AYER (A. J.)

AYER (A. J.)
AYER (A. J.)

Né en 1910, professeur de logique à Oxford, A. J. Ayer fut tout d’abord, dans les pays anglo-saxons, le meilleur artisan de cette forme extrême d’empirisme qu’est le positivisme logique. Son premier livre (1936), programmatique et d’emblée classique, en offre un vigoureux exposé, avec un rare mélange de lucidité et d’ardeur. Comme son œuvre est d’un seul tenant, l’orchestration des idées sera plus soutenue avec le temps, leur expression plus prudente, mais les arguments essentiels ne seront jamais invalidés.

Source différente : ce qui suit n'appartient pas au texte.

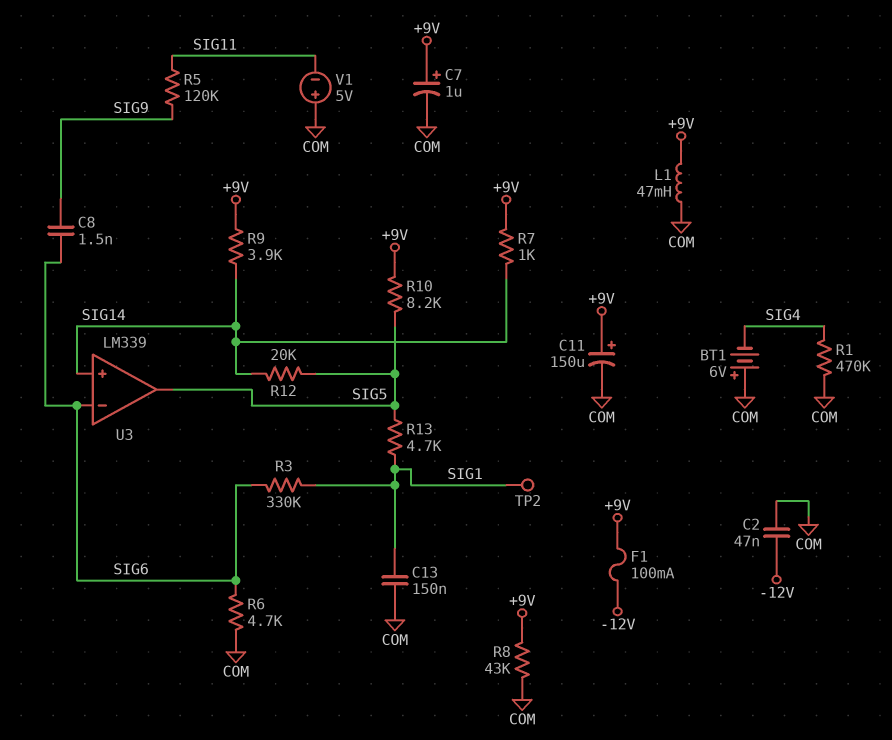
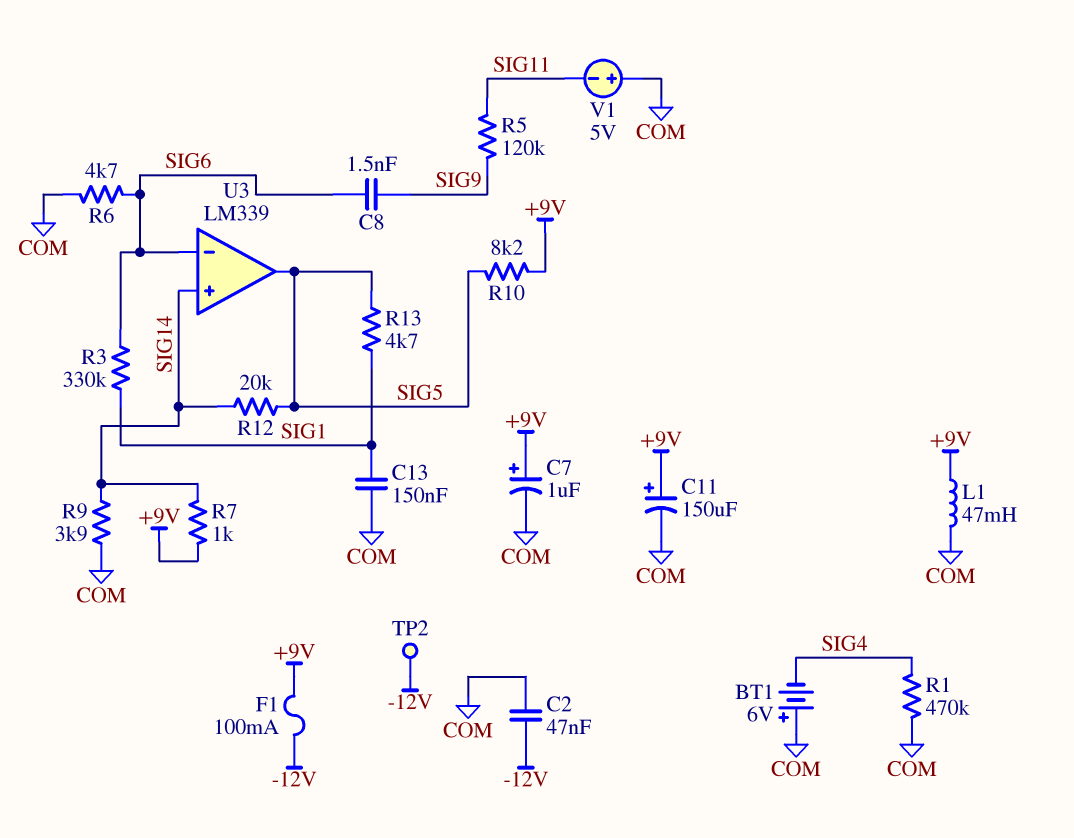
R8: 43k (+9V, COM) -> none
R9: 3.9k (+9V, SIG14) -> 3.9k (COM, SIG14)
TP2: test point (SIG1) -> test point (-12V)

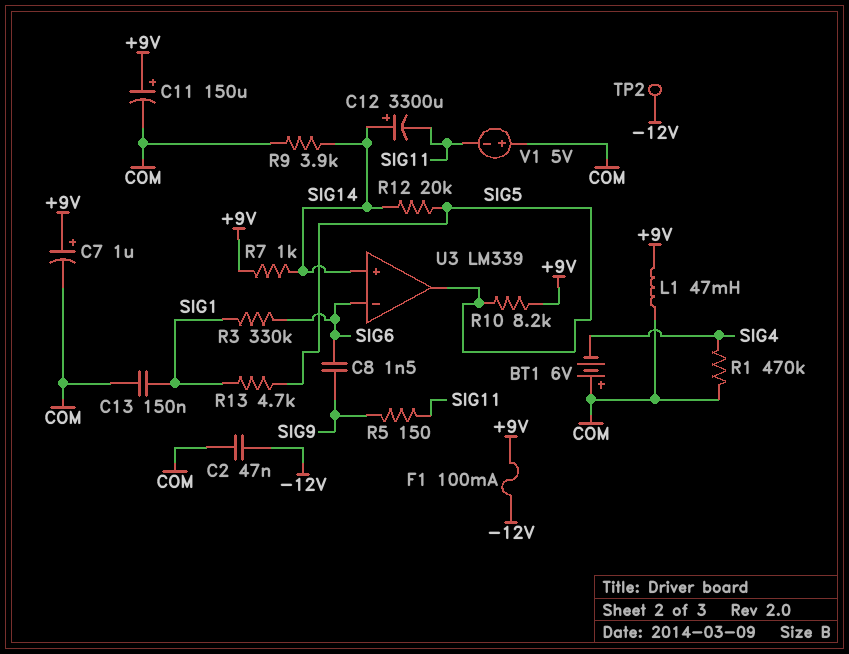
C12: none -> 3300uF (plus SIG14, minus SIG11)
R5: 120k (SIG9, SIG11) -> 150 (SIG9, SIG11)
R6: 4.7k (COM, SIG6) -> none

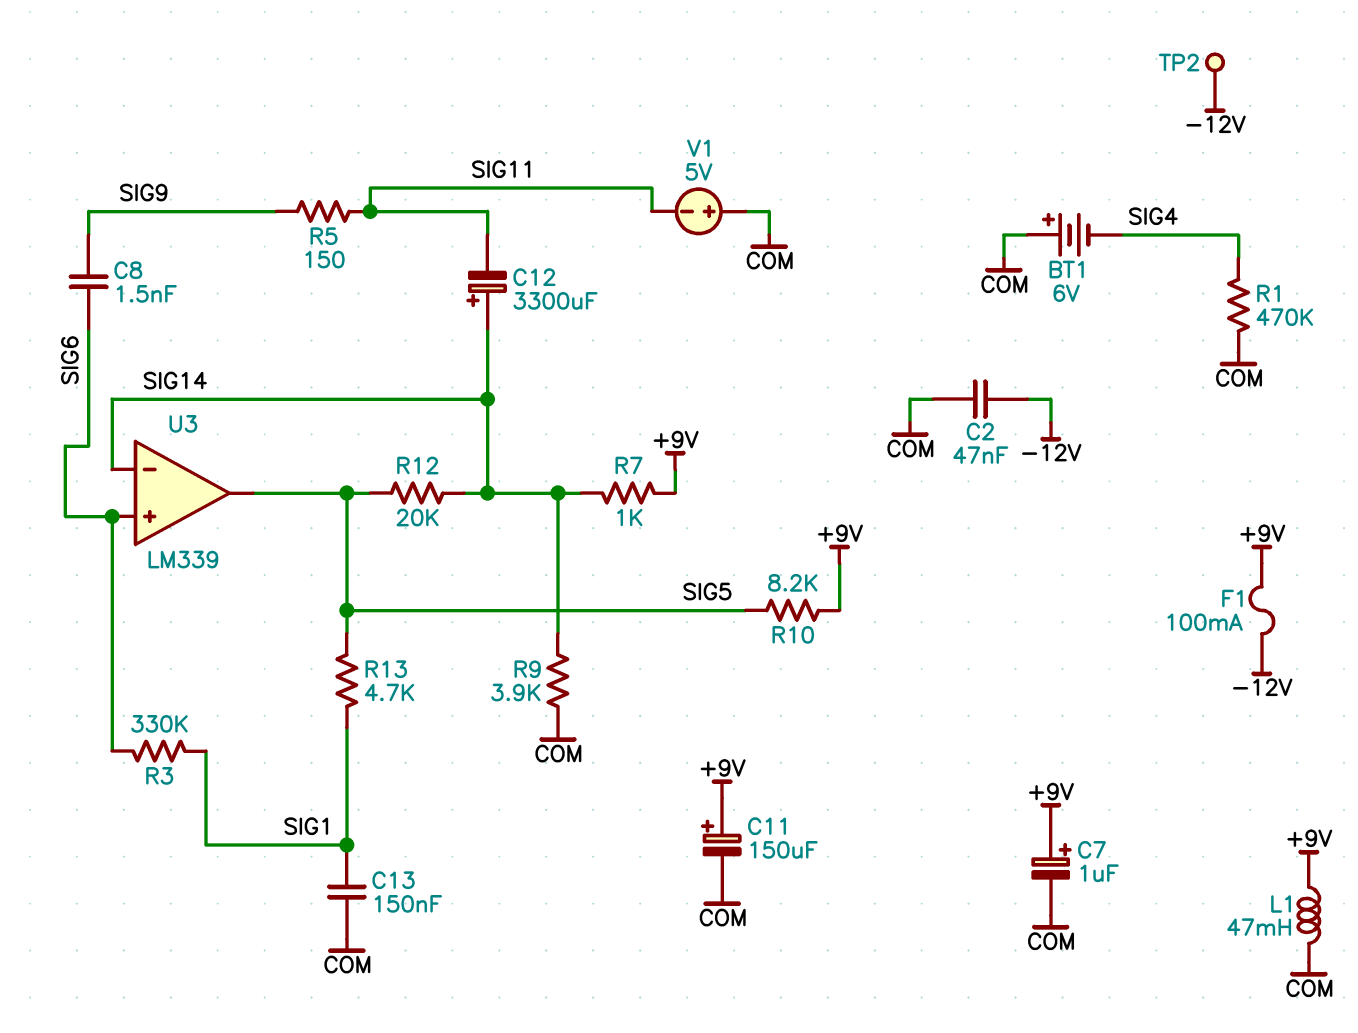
U3 pin in+: SIG14 -> SIG6
U3 pin in-: SIG6 -> SIG14

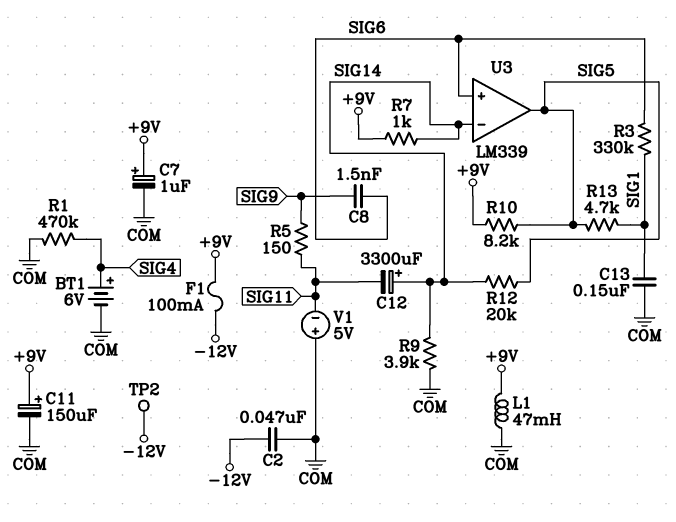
BT1: 6V (plus COM, minus SIG4) -> 6V (plus SIG4, minus COM)

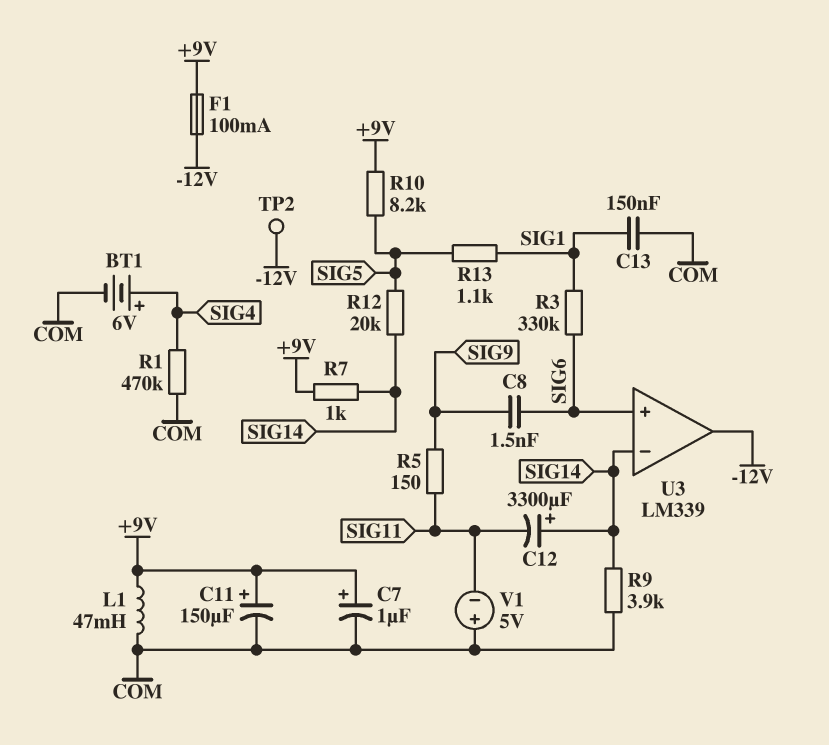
C2: 47nF (-12V, COM) -> none
R13: 4.7k (SIG1, SIG5) -> 1.1k (SIG1, SIG5)
U3 pin out: SIG5 -> -12V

Le principe de vérification

En fait, l’originalité de Language, Truth and Logic tient pour beaucoup dans un double mérite, qui donne la clé de son évolution jusqu’à «Metaphysics and Common Sense» (1964): souligner une indiscutable connexion historique, réussir une indispensable traduction. Les savants, disciples antimétaphysiciens de Mach, qui entouraient M. Schlick étaient peu soucieux d’histoire de la philosophie ; Ayer inscrivit dans la tradition empiriste de Hume et Berkeley les thèses majeures du Cercle de Vienne, considérées comme son aboutissement logique. De plus, en soulignant les liens évidents qui le rattachent au Russell des Principia et au Wittgenstein de Some Remarks on Logical Form , Ayer opérait la conjonction souvent pertinente du positivisme continental avec la philosophie analytique anglaise.

En sorte que son œuvre apparaît comme complémentaire de celle de Carnap. L’un s’efforce de réaliser le programme réductionniste de l’empirisme moderne (Aufbau ), l’autre en jette systématiquement les bases philosophiques. Tous deux prennent acte de la situation faite à la physique après Einstein. Les concepts de cet ordre n’ont de sens que si l’on peut spécifier les opérations expérimentales destinées à les vérifier (définitions «opérationnelles»; on ne procède pas différemment avec les constructions d’esprit logiciste de Russell, qui permettent de concilier une certaine idéalité des mathématiques avec le fondement empirique des sciences du réel). Tous deux, qui ont contracté à Vienne un goût extrême pour la science et un extrême dégoût pour la métaphysique, élaborent le critère qui doit permettre de les distinguer: le principe de vérification , dont l’histoire se confond assez bien avec celle du mouvement. Parallèlement à Carnap, Ayer va prendre position sur les difficultés internes ou externes, impasses ou paradoxes, auxquels donnent lieu tant son application que sa formulation et son statut.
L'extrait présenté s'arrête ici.